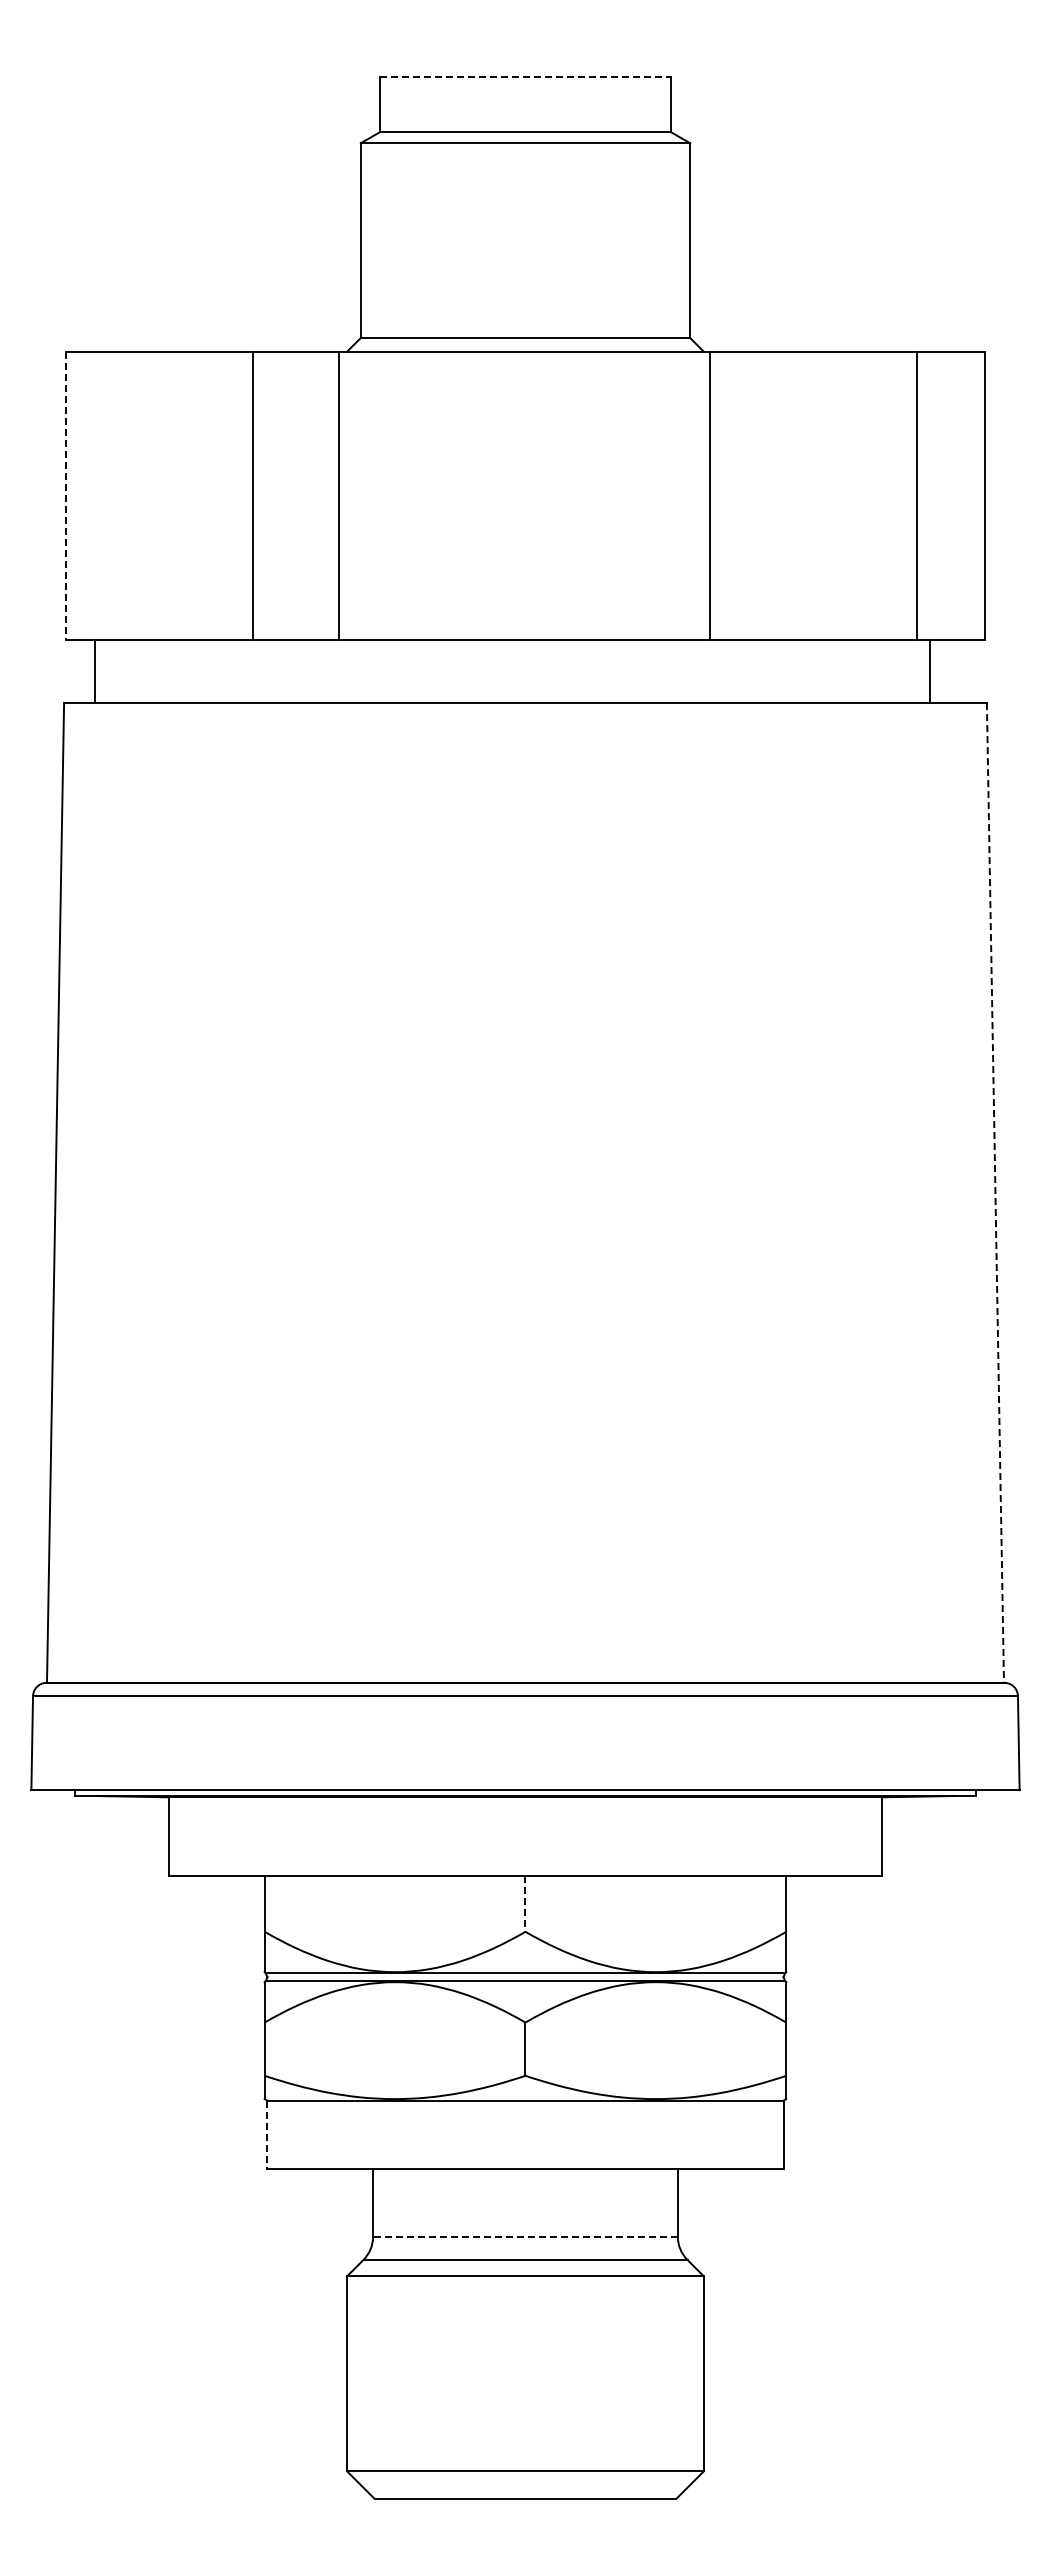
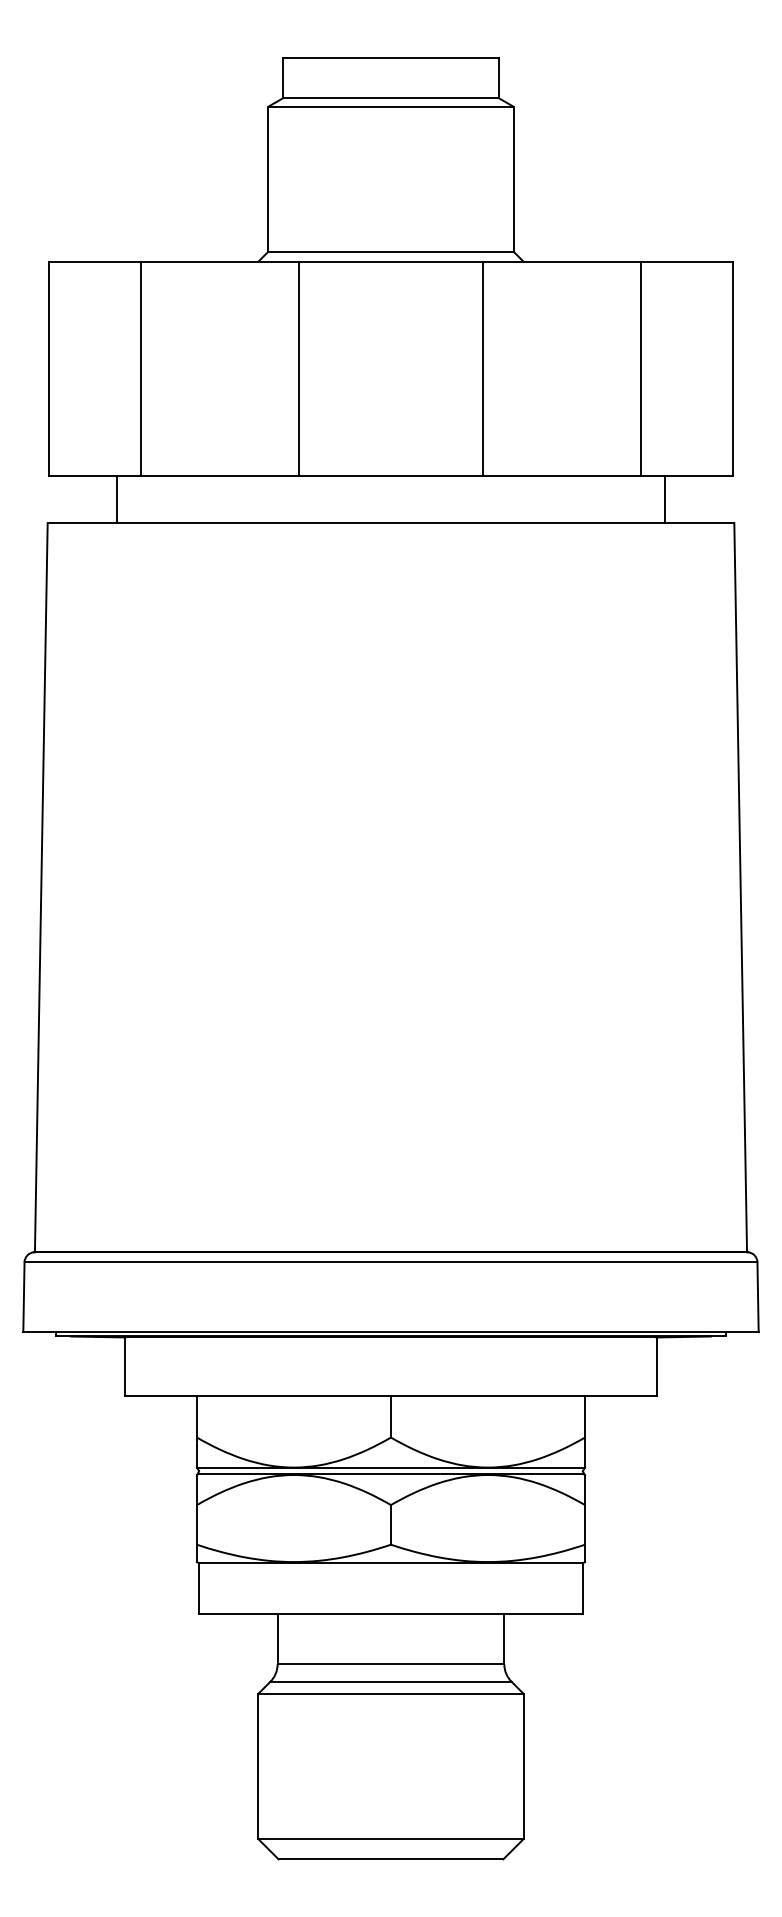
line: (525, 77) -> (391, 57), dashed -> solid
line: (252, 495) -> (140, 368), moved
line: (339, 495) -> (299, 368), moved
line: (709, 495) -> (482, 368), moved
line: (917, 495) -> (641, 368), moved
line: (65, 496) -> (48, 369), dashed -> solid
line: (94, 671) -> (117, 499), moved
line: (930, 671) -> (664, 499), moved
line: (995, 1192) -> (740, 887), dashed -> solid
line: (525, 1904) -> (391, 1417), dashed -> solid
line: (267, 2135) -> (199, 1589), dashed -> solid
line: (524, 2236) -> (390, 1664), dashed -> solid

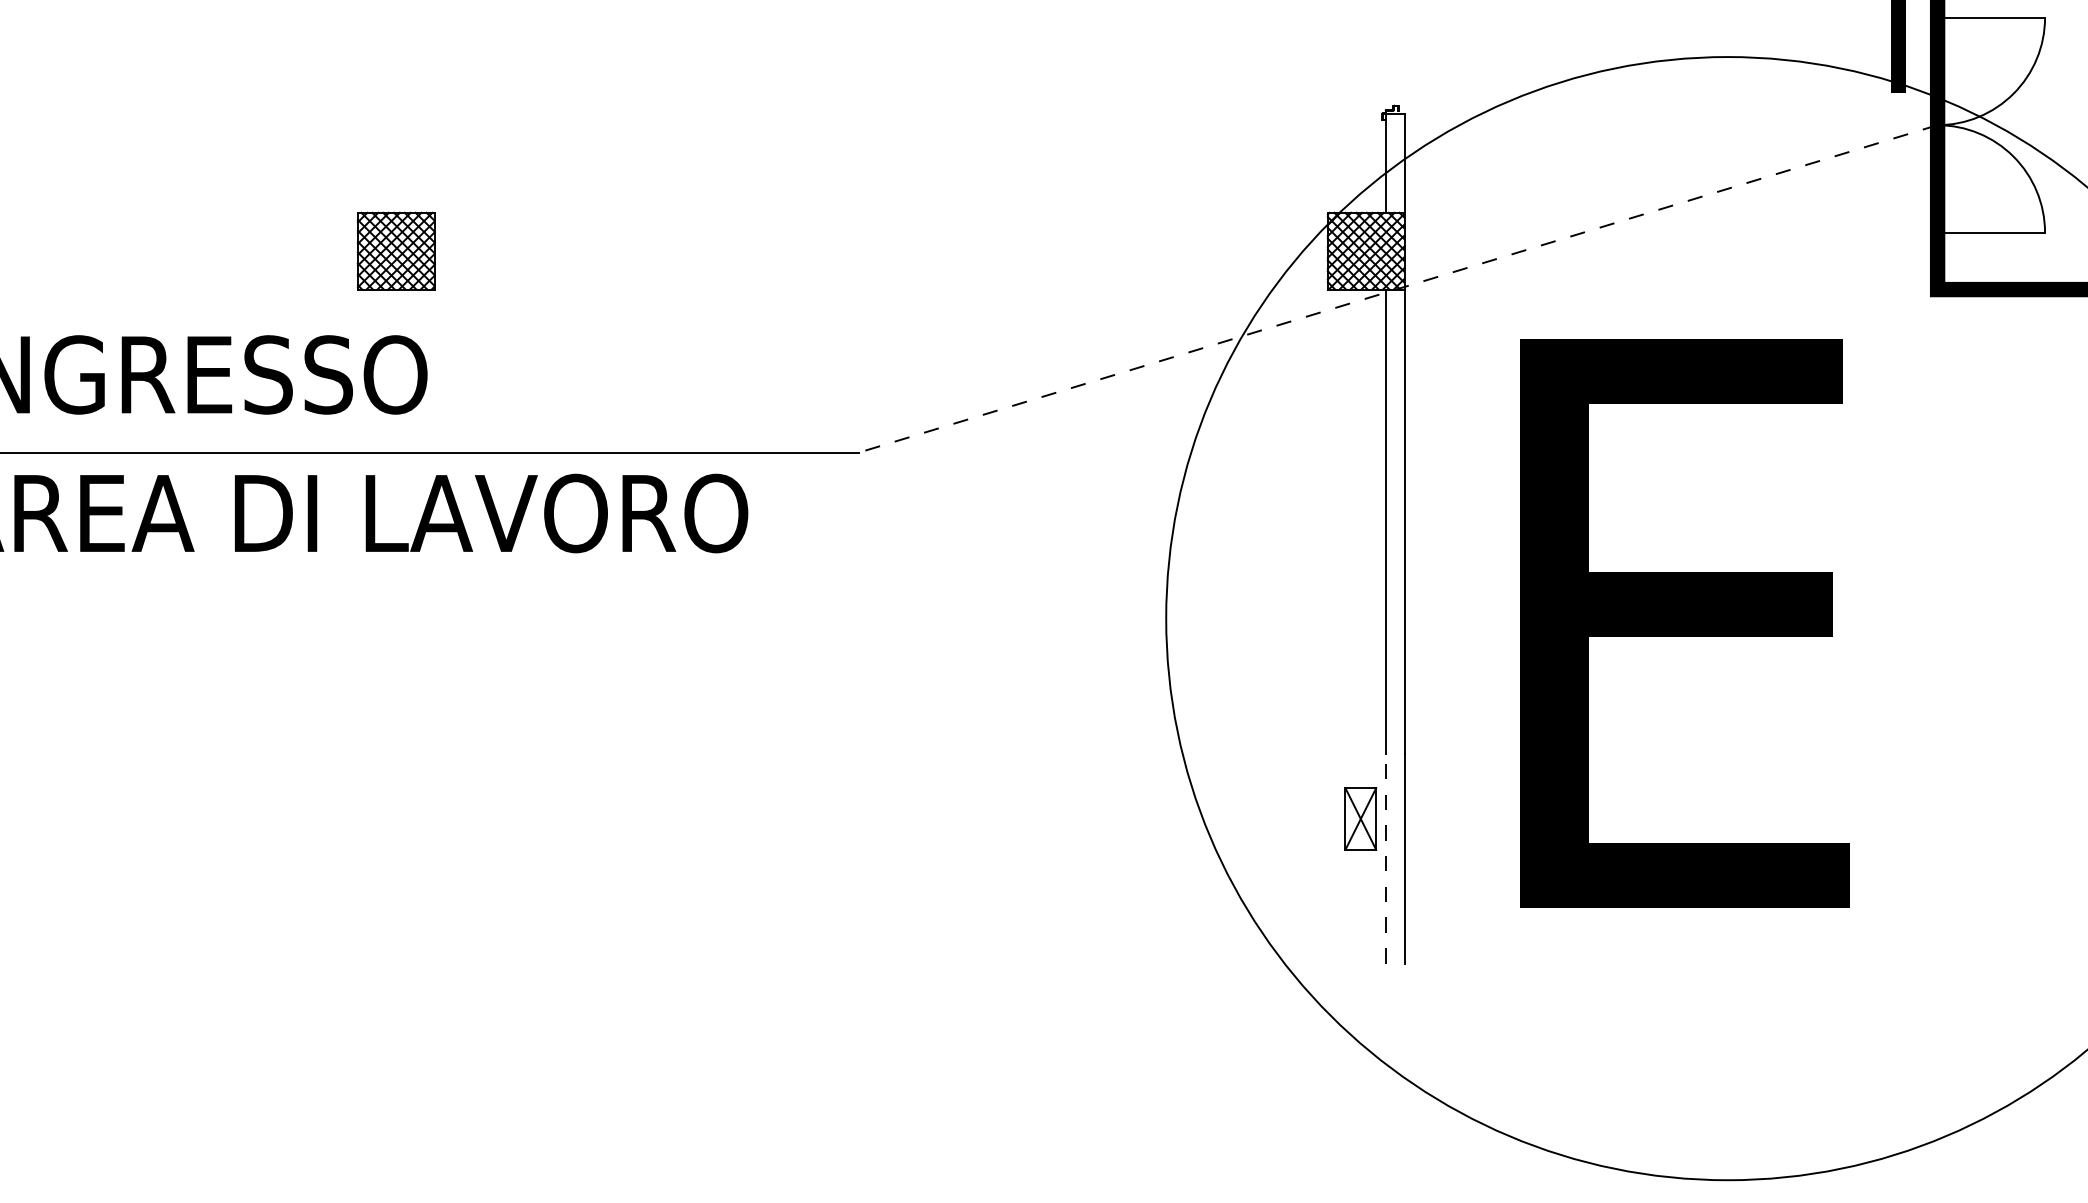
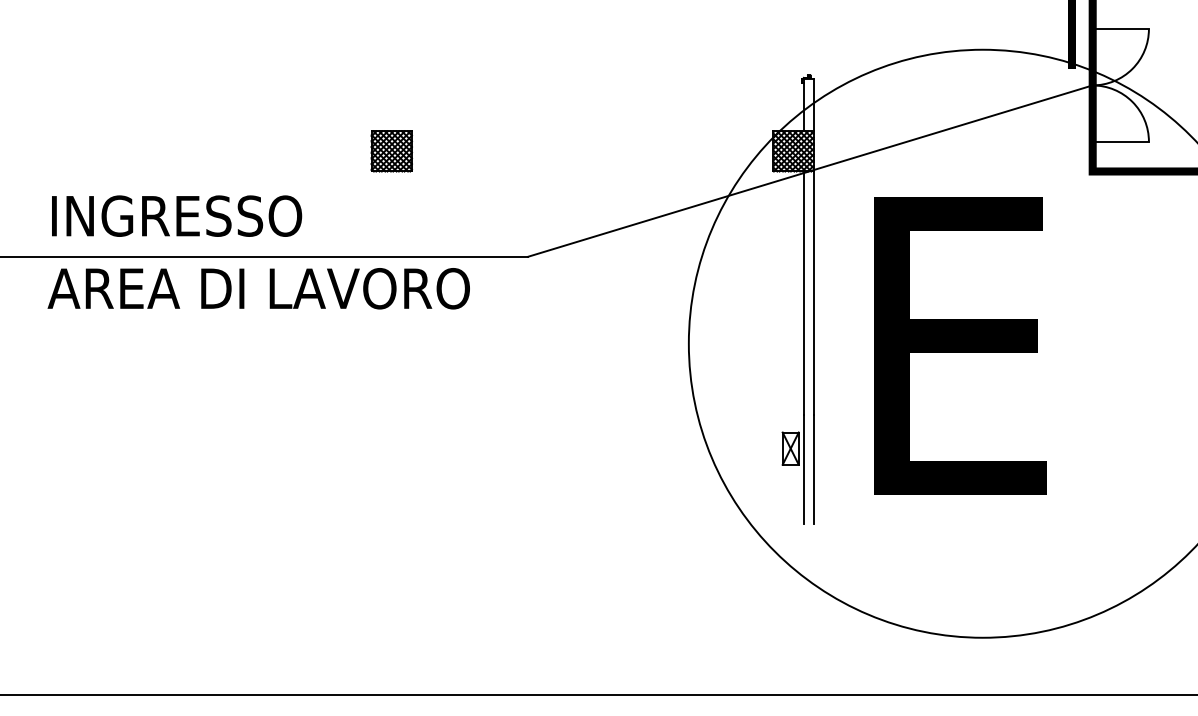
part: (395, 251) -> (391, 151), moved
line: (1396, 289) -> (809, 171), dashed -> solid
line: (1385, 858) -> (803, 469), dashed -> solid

### Work instruction:
Give back the data exactly, with no images.

### Answer space:
line: (525, 77) -> (391, 57), dashed -> solid
line: (252, 495) -> (140, 368), moved
line: (339, 495) -> (299, 368), moved
line: (709, 495) -> (482, 368), moved
line: (917, 495) -> (641, 368), moved
line: (65, 496) -> (48, 369), dashed -> solid
line: (94, 671) -> (117, 499), moved
line: (930, 671) -> (664, 499), moved
line: (995, 1192) -> (740, 887), dashed -> solid
line: (525, 1904) -> (391, 1417), dashed -> solid
line: (267, 2135) -> (199, 1589), dashed -> solid
line: (524, 2236) -> (390, 1664), dashed -> solid

part: (395, 251) -> (391, 151), moved
line: (1396, 289) -> (809, 171), dashed -> solid
line: (1385, 858) -> (803, 469), dashed -> solid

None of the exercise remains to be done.